Task to complete => Go through the records below and set each one down exactly, leaving out any pictures.

Records to process =>
···
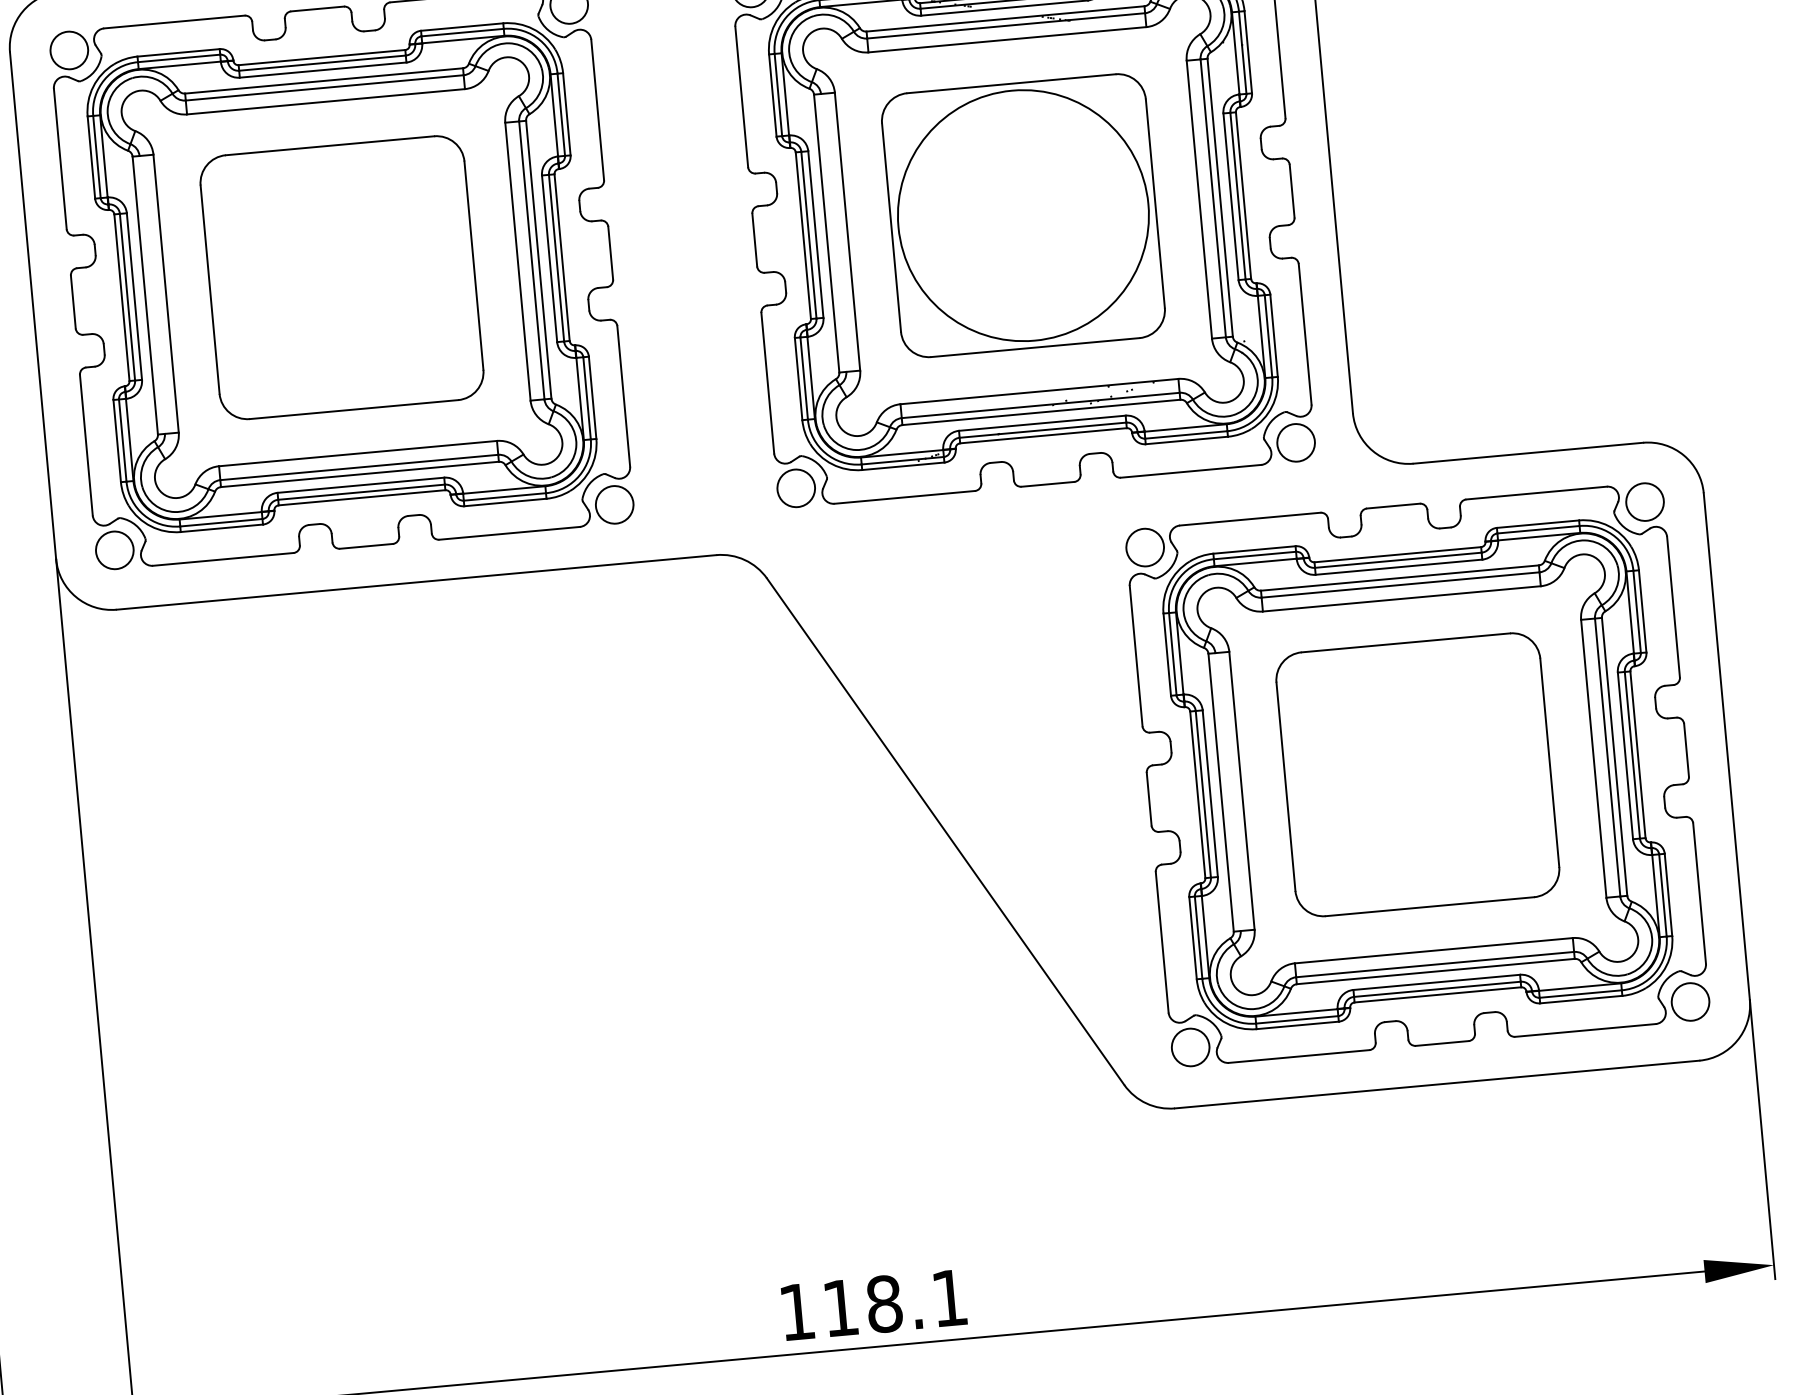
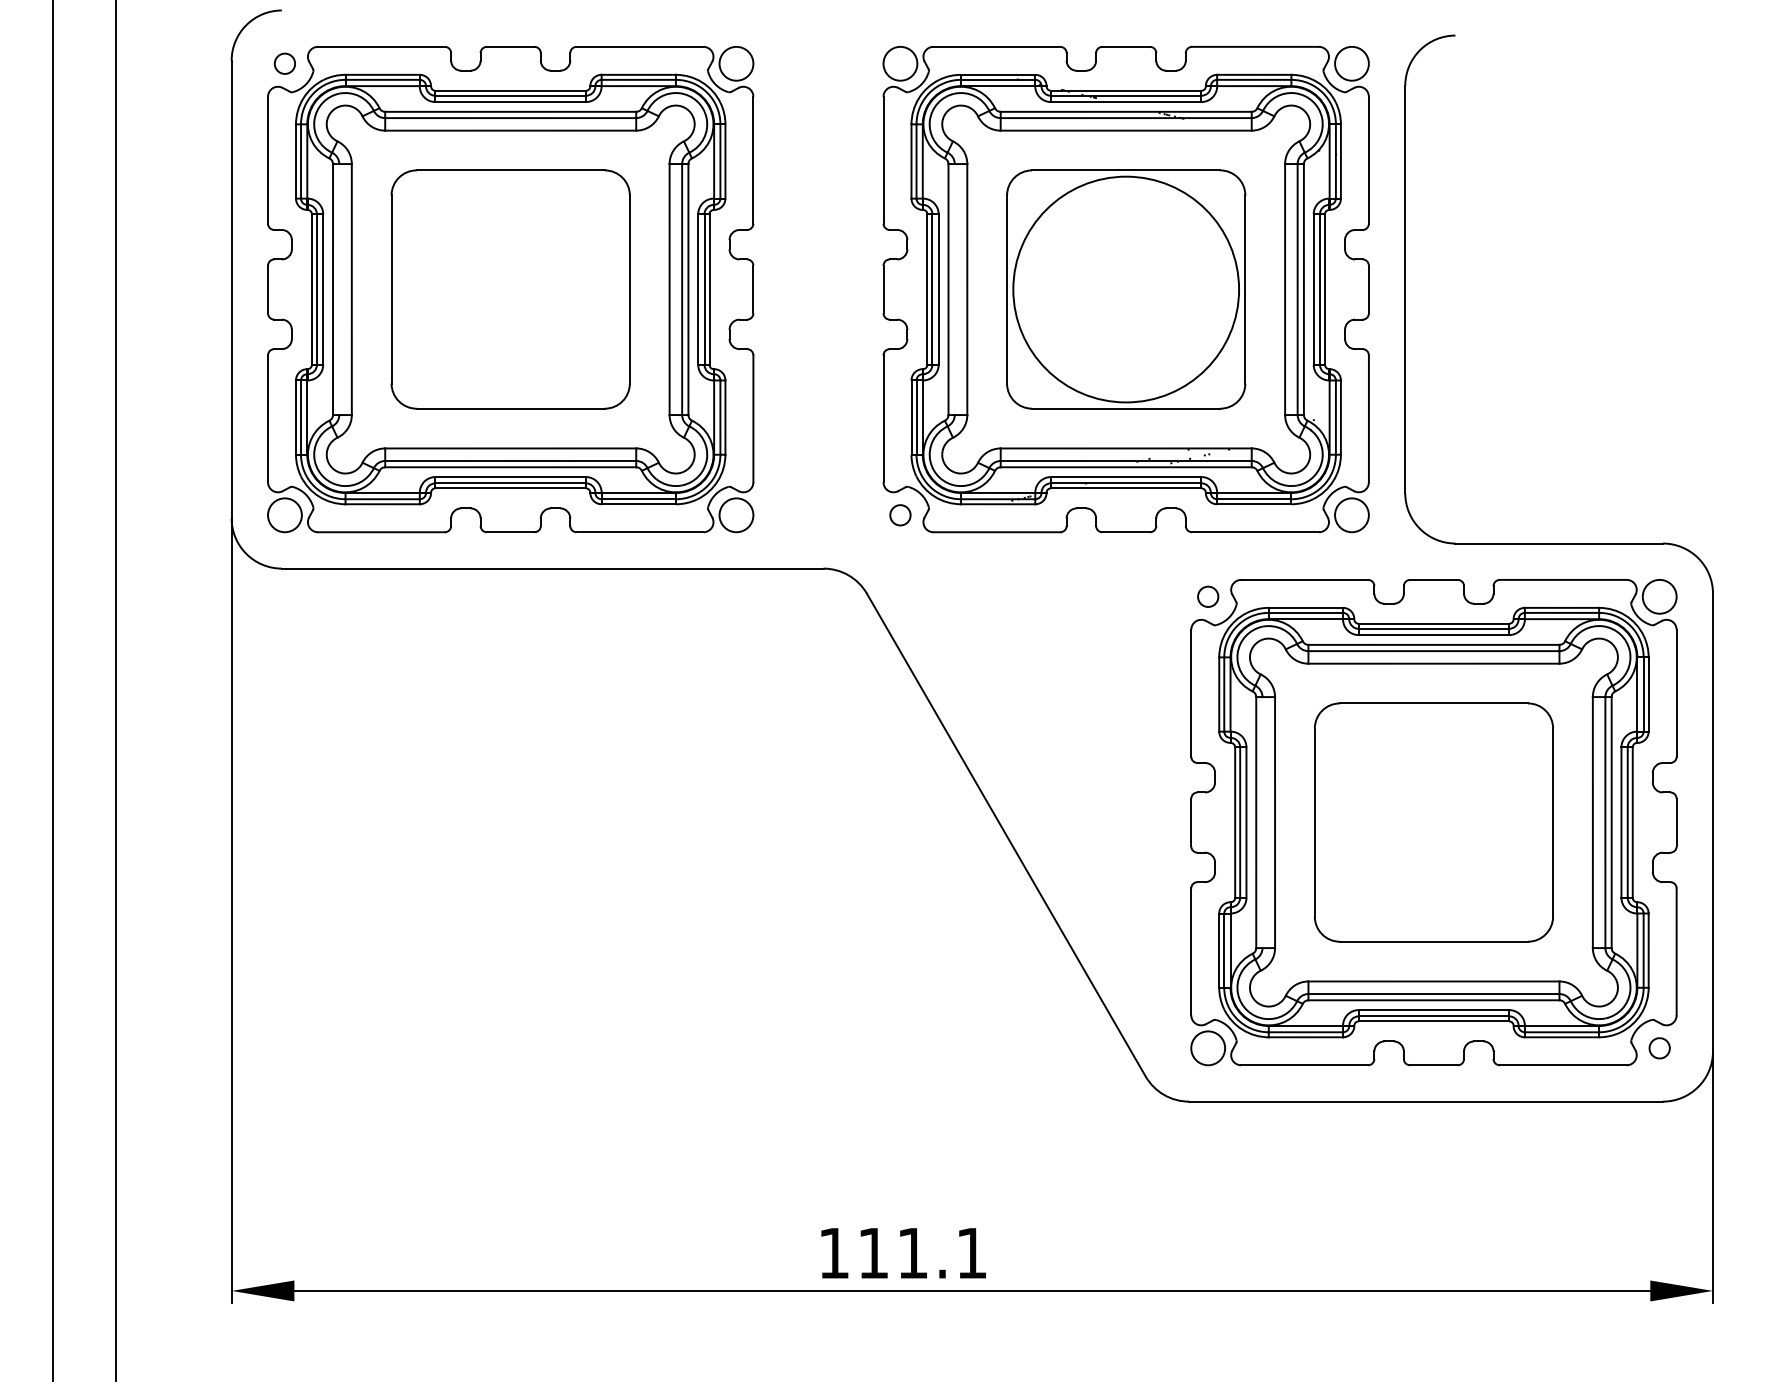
circle: (68, 50) -> (284, 63), size x0.6
circle: (796, 488) -> (900, 515), size x0.6
circle: (1145, 547) -> (1208, 596), size x0.6
circle: (1690, 1002) -> (1659, 1048), size x0.6
text: (883, 1304) -> (912, 1253), 118.1 -> 111.1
···
Solved problem =>
circle: (68, 50) -> (284, 63), size x0.6
circle: (796, 488) -> (900, 515), size x0.6
circle: (1145, 547) -> (1208, 596), size x0.6
circle: (1690, 1002) -> (1659, 1048), size x0.6
text: (883, 1304) -> (912, 1253), 118.1 -> 111.1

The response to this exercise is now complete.